Unfortunately, we are unable to report cT-stage for the entire cohort, as cT-stage was often ambiguous or even absent from referrals and patient records. However, in nine cases, cT3 was the explicit reason for MRI referral (Table 2). This may reflect increasing reliance on imaging for staging among clinicians. We have previously shown that MRI is far more accurate than DRE for local staging [21]. However, the association between radiological T-stage and risk of metastases has to be determined before it may supplement or replace cT-stage in the guidelines.

In addition to the rather low prevalence of metastases found in our study, we did not find any metastases in the spine without concomitant metastases in the pelvis. This is in accordance with the findings by Woo et al who reported only one case of metastases exclusively outside the lumbar-pelvic region in a cohort of 308 patients with newly diagnosed prostate cancer [22]. In 1990, Cuming et al reported that only 2 out of 55 patients (3.6%) with a positive BS had metastases in the spine without involvement of the pelvis or lumbar spine [23]. These findings suggest that an imaging protocol could be limited to the pelvis, and only in case of pelvic metastases, a supplementary examination of the spine would be performed. Such strategy would reduce scanning time for the majority of patients without reducing diagnostic accuracy.

In the current study, we used a combination of T1w, STIR, and DWI. We did not attempt to assess the performance of the different sequences, nor the optimal combination. We only used one high b-value (b1000 s/mm²) since our focus was detection, and high b-value images are considered sufficient for detection of malignant lesions [24]. T1w and STIR are among the most widely used MRI sequences for assessing bone metastases, but over the last years, many have added DWI to the protocol.
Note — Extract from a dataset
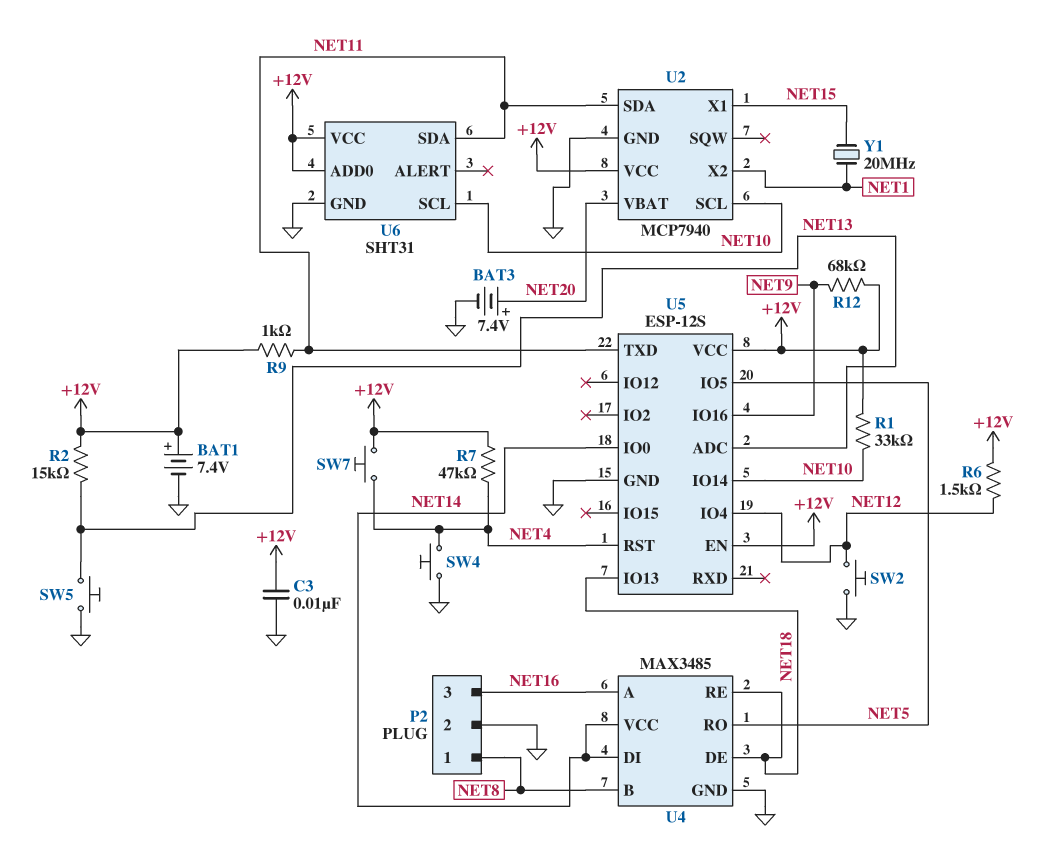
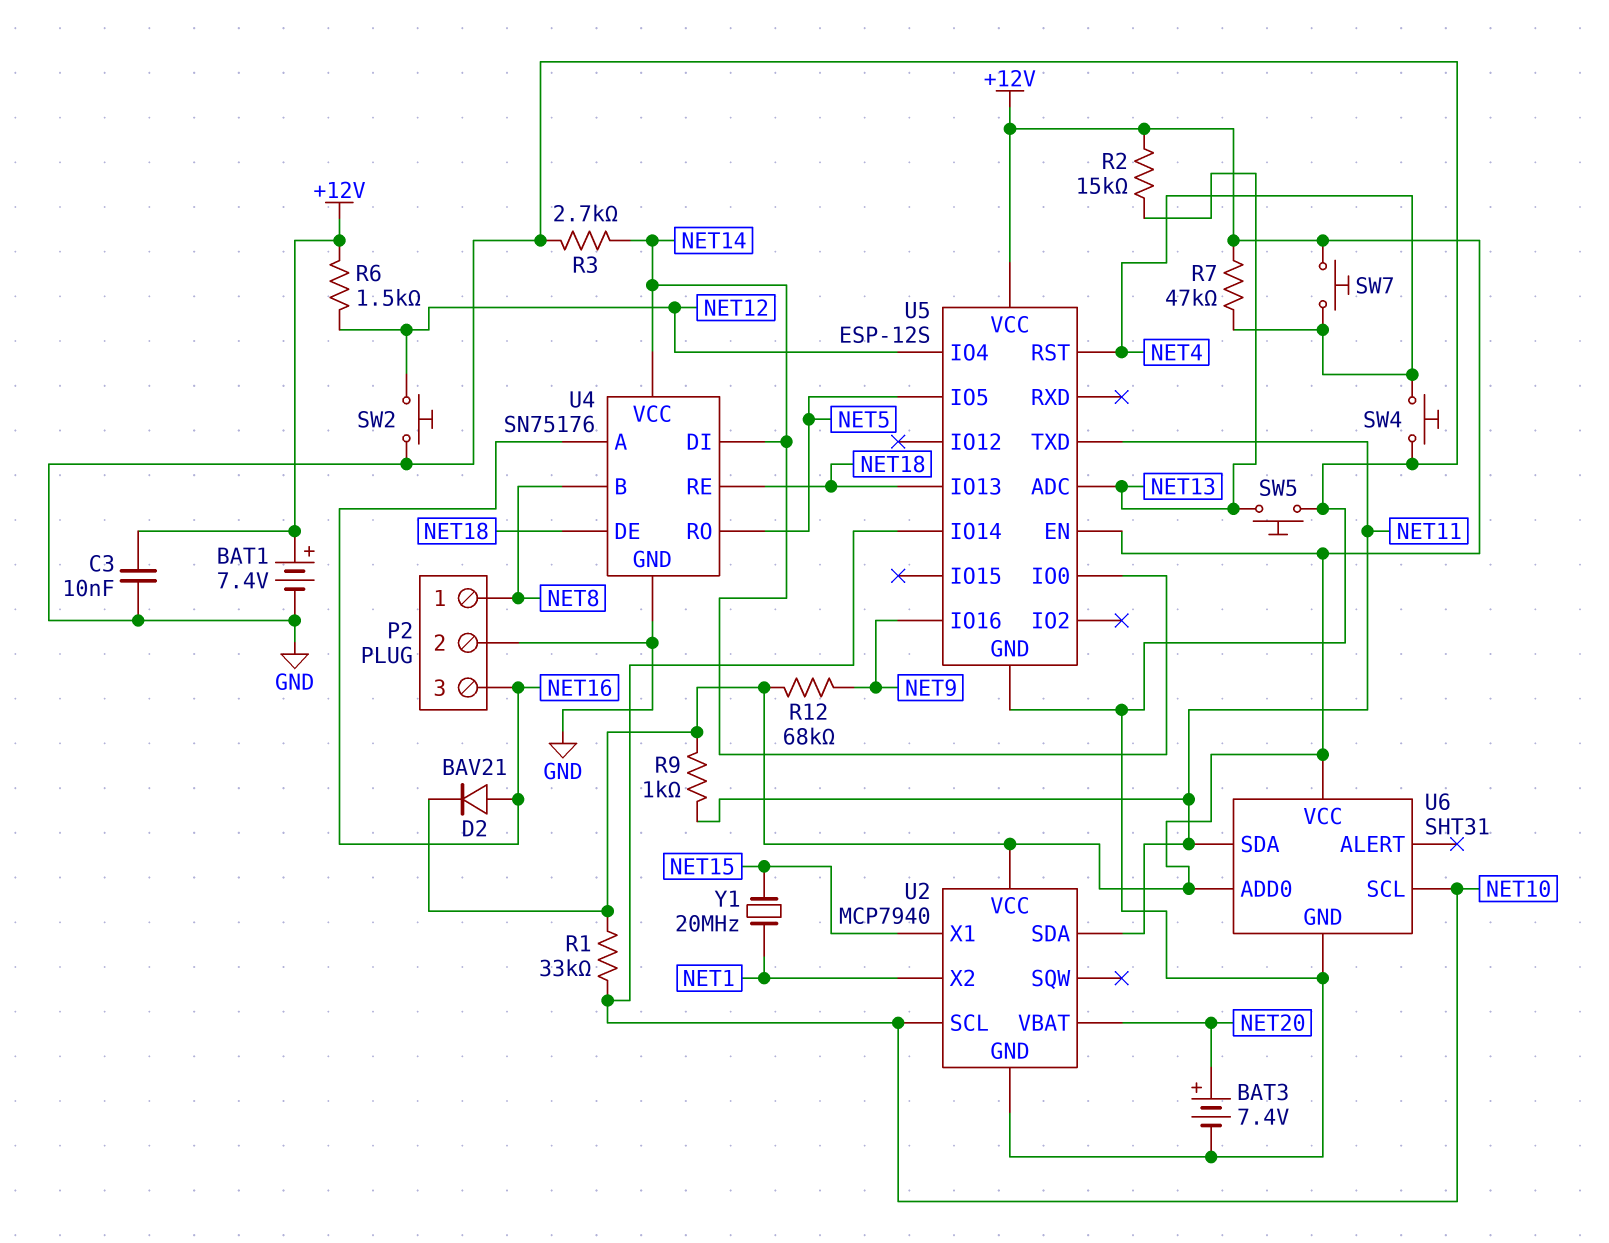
D2: none -> diode BAV21 (A NET16, K +12V)
R3: none -> 2.7k (GND, NET14)
U4: MAX3485 -> SN75176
Larbi et al recently demonstrated that T1+DWI and T1+STIR performed equal to T1+DWI+STIR [24]. This indicates that one could omit either STIR or DWI. Nowadays, Dixon imaging has gained tremendous interest as it can replace both STIR and T1w images. The result is a much faster image acquisition with similar diagnostic accuracy [25, 26].

Limitations of this study are the few cases of metastases, descriptive reference standard, and retrospective design. Neither the MRI acquisition, interpretation, nor reporting was according to the MET-RADS standards [27]. We performed a single value of b1000 s/mm² DWI without apparent diffusion coefficient map, which may mask sclerotic metastases. However, this was compensated for by adding T1 and STIR. We cannot report cT-stage for the entire cohort, and we did not have a systematic follow-up program in case of negative results. Lastly, we did not perform BS or CT for comparison with MRI. The STAMPEDE study showed that radiotherapy of the prostate in addition to hormonal therapy improved survival in patients with a low metastatic burden, e.g., less than four bone metastases on BS or CT [28]. However, a shift from conventional BS to MRI would most likely result in earlier and higher number of detected metastases. The impact of MRI upon treatment choice and survival needs further investigation.

In conclusion, this study suggests that the overall rate of bone metastases using the EAU guidelines for screening is low. Since we did not find any metastases in patients with Gleason grade group 3, the need to screen these patients should be further investigated. Also, it may be sufficient to scan the pelvis only, and perform a complete examination of the spine if metastases are detected in the pelvis.